Democrat and former Governor Terry McAuliffe leads Republican candidate Glenn Youngkin 49% to 45% among likely voters in the first Emerson College/Nexstar Media poll of the Virginia gubernatorial race. Two percent (2%) of voters plan to vote for someone else, and 5% are undecided. Among those who are undecided, 63% lean towards Youngkin, and 37% lean towards McAuliffe.

Men break for Youngkin, 48% to 45%, while McAuliffe has the support of a majority (53%) of women voters. Looking at educational attainment, voters without a college degree break for Youngkin 50% to 43%, while voters with a college degree are more likely to support McAuliffe, 55% to 39%. 

McAuliffe performs well with voters of color, capturing the support of 56% of Hispanic voters, 63% of Black voters, and 75% of Asian voters in the state. Conversely, Youngkin has the support of the majority (51%) of White voters.  

Youngkin leads with Republicans (82% to 15%) while McAuliffe leads with Democrats (90% to 6%). Among Independents, the majority (54%) support Youngkin, compared to 35% who support McAuliffe and 9% who are undecided. 

Youngkin is strongest in the Western region of Virginia, where he has the support of 60% of voters, and the Southern Coastal region, where he is at 55% support. In comparison, McAuliffe does best in the Northern region, with 63% support, and the Southeastern region, with 64% support.

Eighty-four percent (84%) of voters indicate that they definitely plan to vote on their candidate, while 16% say there is still a chance they could change their mind before election day.

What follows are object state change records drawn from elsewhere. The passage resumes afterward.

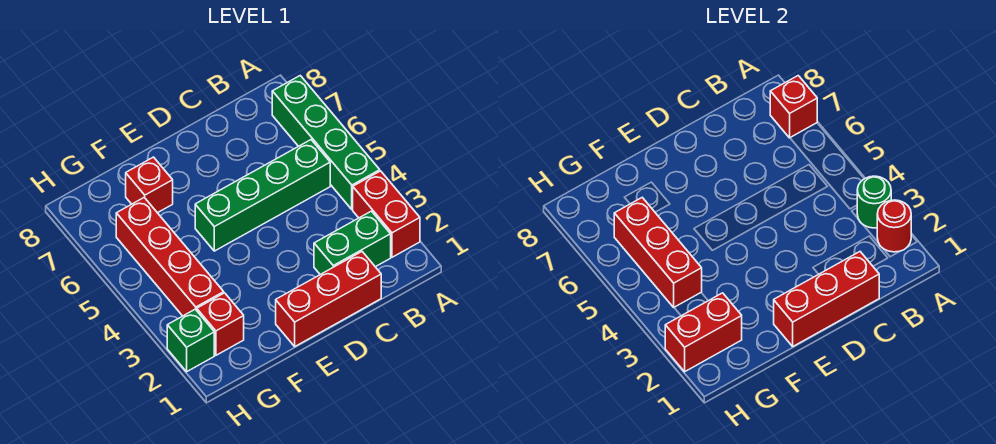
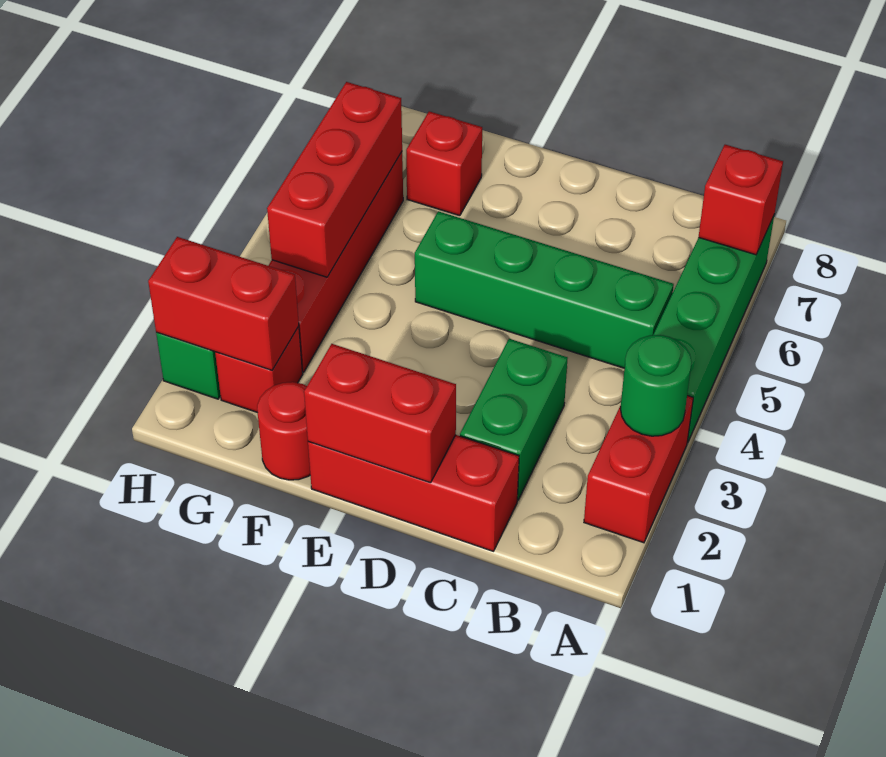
red round brick A2 level 2 -> red round brick F1 level 1
green brick B2:C2 level 1 -> green brick C2:C3 level 1
red brick C1:E1 level 2 -> red brick D1:E1 level 2

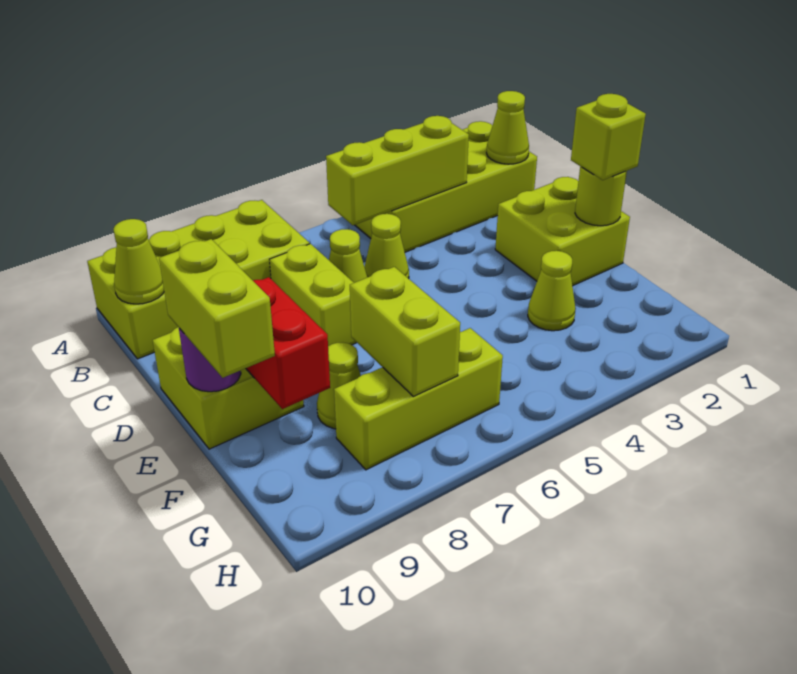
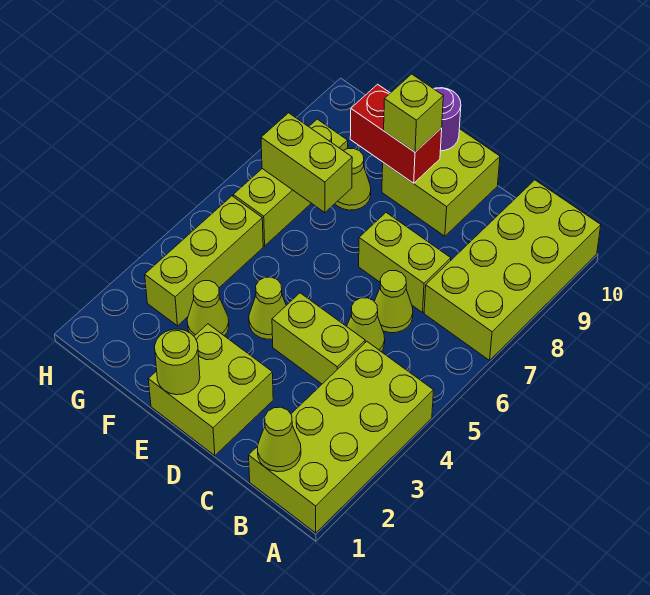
lime brick B3:B5 level 2 -> lime brick G3:G5 level 1
lime cone B10 level 2 -> lime cone E4 level 1
lime brick E1 level 3 -> lime brick E9 level 3
lime brick E10:F10 level 3 -> lime brick C4:D4 level 1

In the race for Attorney General, Incumbent Mark Herring leads Republican challenger Jason Miyares, 47% to 41%, while 2% of voters choose someone else and 11% remain undecided. Of those undecided, 58% lean in favor of Herring, and 42% lean in favor of Miyares. 

On the issue of critical race theory, a strong majority (86%) of Virginians said they are at least somewhat familiar with debates on the topic in the state or their community. Ten percent (10%) are not very familiar, and 4% had never heard of the issue.

In a follow-up question, a plurality (47%) of voters said they would support state laws that banned teachings of critical race theory in Virginia public schools. Thirty-six percent (36%) said they would not support such a ban, and 17% were unsure or had no opinion on the issue.

Caller ID

The Virginia Emerson College/Nexstar Media Group poll was conducted September 13-14, 2021. The sample consisted of Virginia likely voters, n=778, with a Credibility Interval (CI) similar to a poll’s margin of error (MOE) of +/- 3.4 percentage points. The data sets were weighted by gender, age, education, race, and region based on 2020 turnout modeling. It is important to remember that subsets based on gender, age, party breakdown, ethnicity, and region carry with them higher margins of error, as the sample size is reduced. Data was collected via a cellphone sample using SMS-to-web, a landline sample using IVR, and an online panel provided by Amazon MTurk.